If you’ve taken any analytics or statistics courses, you’ll have been bombarded with cautions about how analytics can go wrong. For example:

  • Random outcomes appear meaningful to the untrained eye.
  • Small sample sizes give misleading results.
  • Without good control groups, you can’t be sure what caused an outcome.
  • Correlation is not causation.

We could go on at some length. In fact, sometimes it feels like statistics is all about showing that whatever analysis you did, your conclusions are sadly mistaken.

In the world of business analytics, we shouldn’t be afraid of poor analytics. The reasons are straightforward:

We need to start somewhere. If we discourage beginners from doing analytics, they will never become experts.

Some analytics is, more often than not, better than no analytics. Let’s imagine a restaurant needs to know if their chef’s special is any good. They ask the first three customers who try it. One likes it and the other two feel it’s mediocre. That’s a small sample size (n=3) but it’s all we’ve got. It could be leading us to the wrong conclusion, but it’s still a sound business decision to take the special off the menu rather than risk alienating customers.

These two reasons are not incidental. It is hard for people to do any analytics so if we allow barriers to get in the way they will give up. Furthermore, it is very rare in business to have clean, randomized control groups with large sample sizes.
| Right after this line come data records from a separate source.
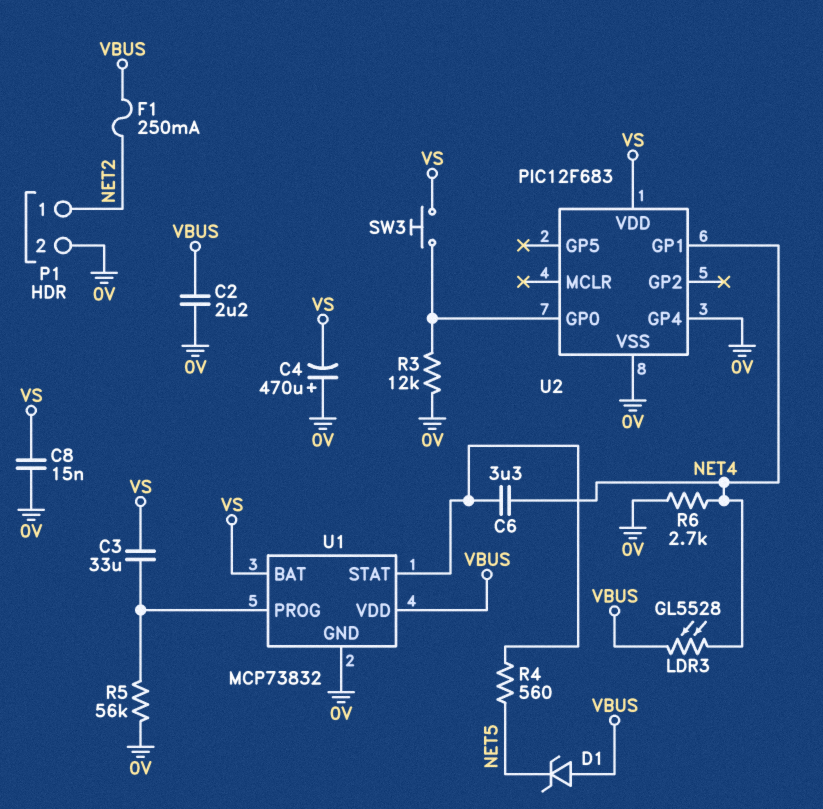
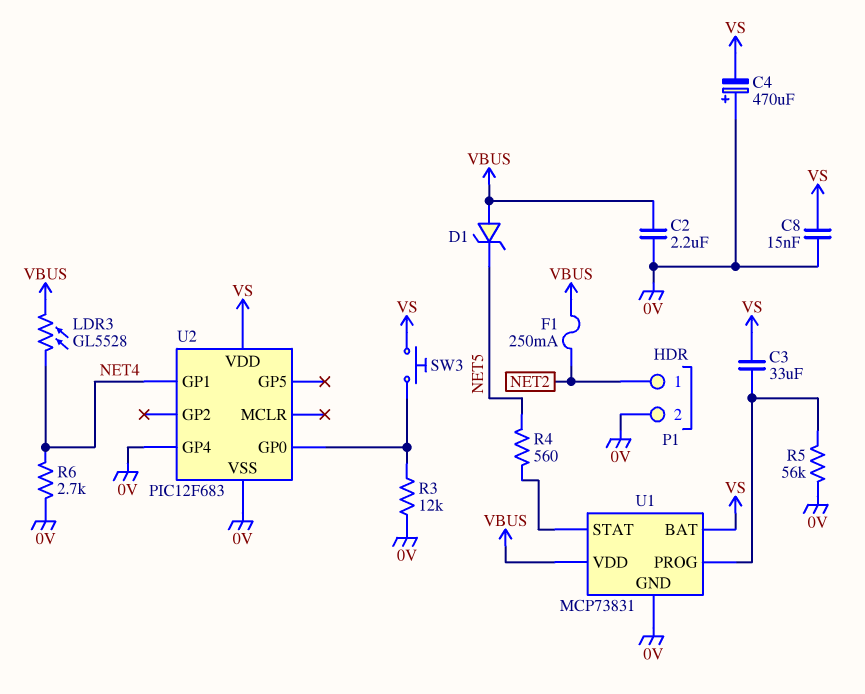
C6: 3.3uF (NET4, U1/STAT) -> none
U1: MCP73832 -> MCP73831

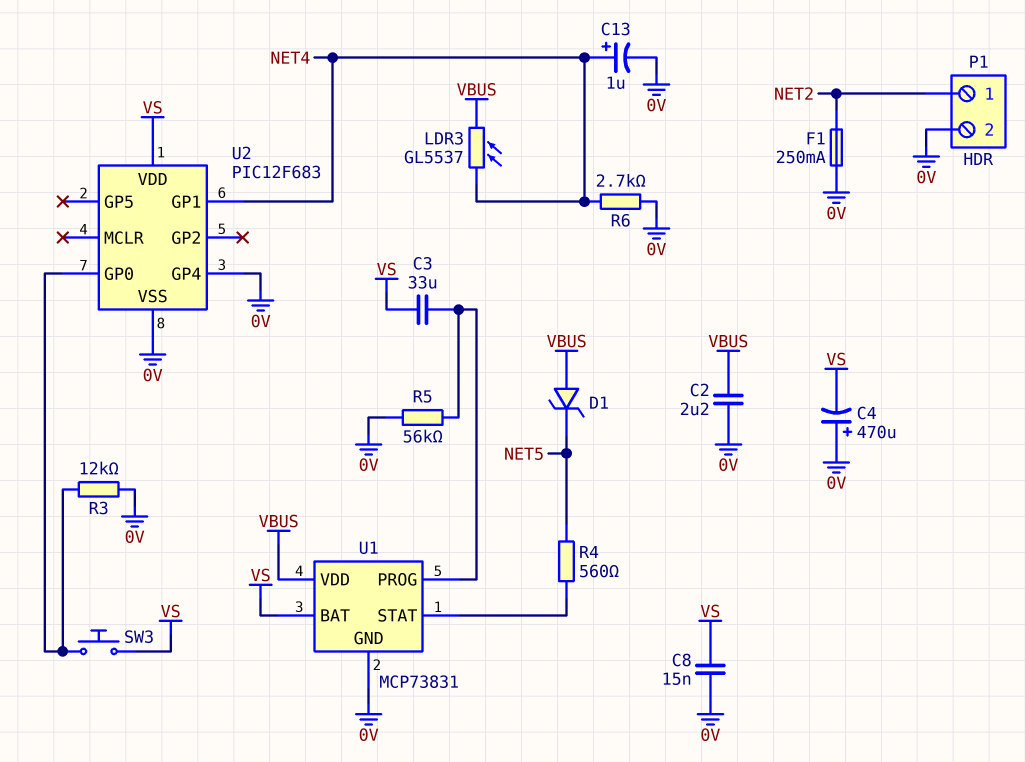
C13: none -> 1uF (plus NET4, minus 0V)
F1: 250mA (NET2, VBUS) -> 250mA (0V, NET2)
LDR3: GL5528 (NET4, VBUS) -> GL5537 (NET4, VBUS)

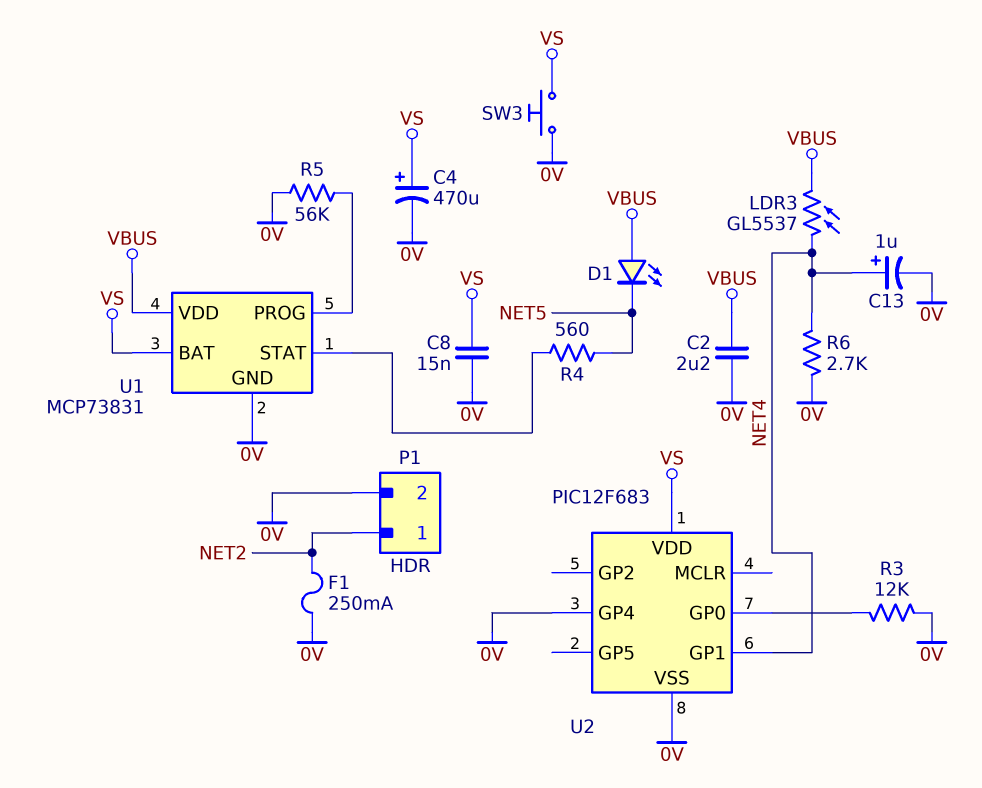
C3: 33uF (U1/PROG, VS) -> none
C4: 470uF (plus 0V, minus VS) -> 470uF (plus VS, minus 0V)
D1: zener (A VBUS, K NET5) -> LED (A VBUS, K NET5)
SW3: button (U2/GP0, VS) -> button (0V, VS)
If we set a high bar, we will not have better analytics, we’ll have no analytics.

I hesitate to say all of this because, of course, we want people to do as high-quality an analysis as possible. We don’t want sloppy work nor do we want them to be blind to the weaknesses of their analyses. I hope I’m not seen as making an argument for poor work; I’m trying to make an argument for doing the best work possible given limited time, data and expertise.

Peter Navin, the SVP of employee experience at Grand Rounds and author of The CMO of People says, “Measure what you want to become.” By that, he means it’s better to give a poor measure of something important rather than a great measure of something trivial.

If the restaurant had a dashboard, they should have a place to report on the quality of the chef’s special. Their existing measure may not be great, but if it’s important, then let’s work with some data rather than no data; and let’s aspire to the analytics level that we want to become.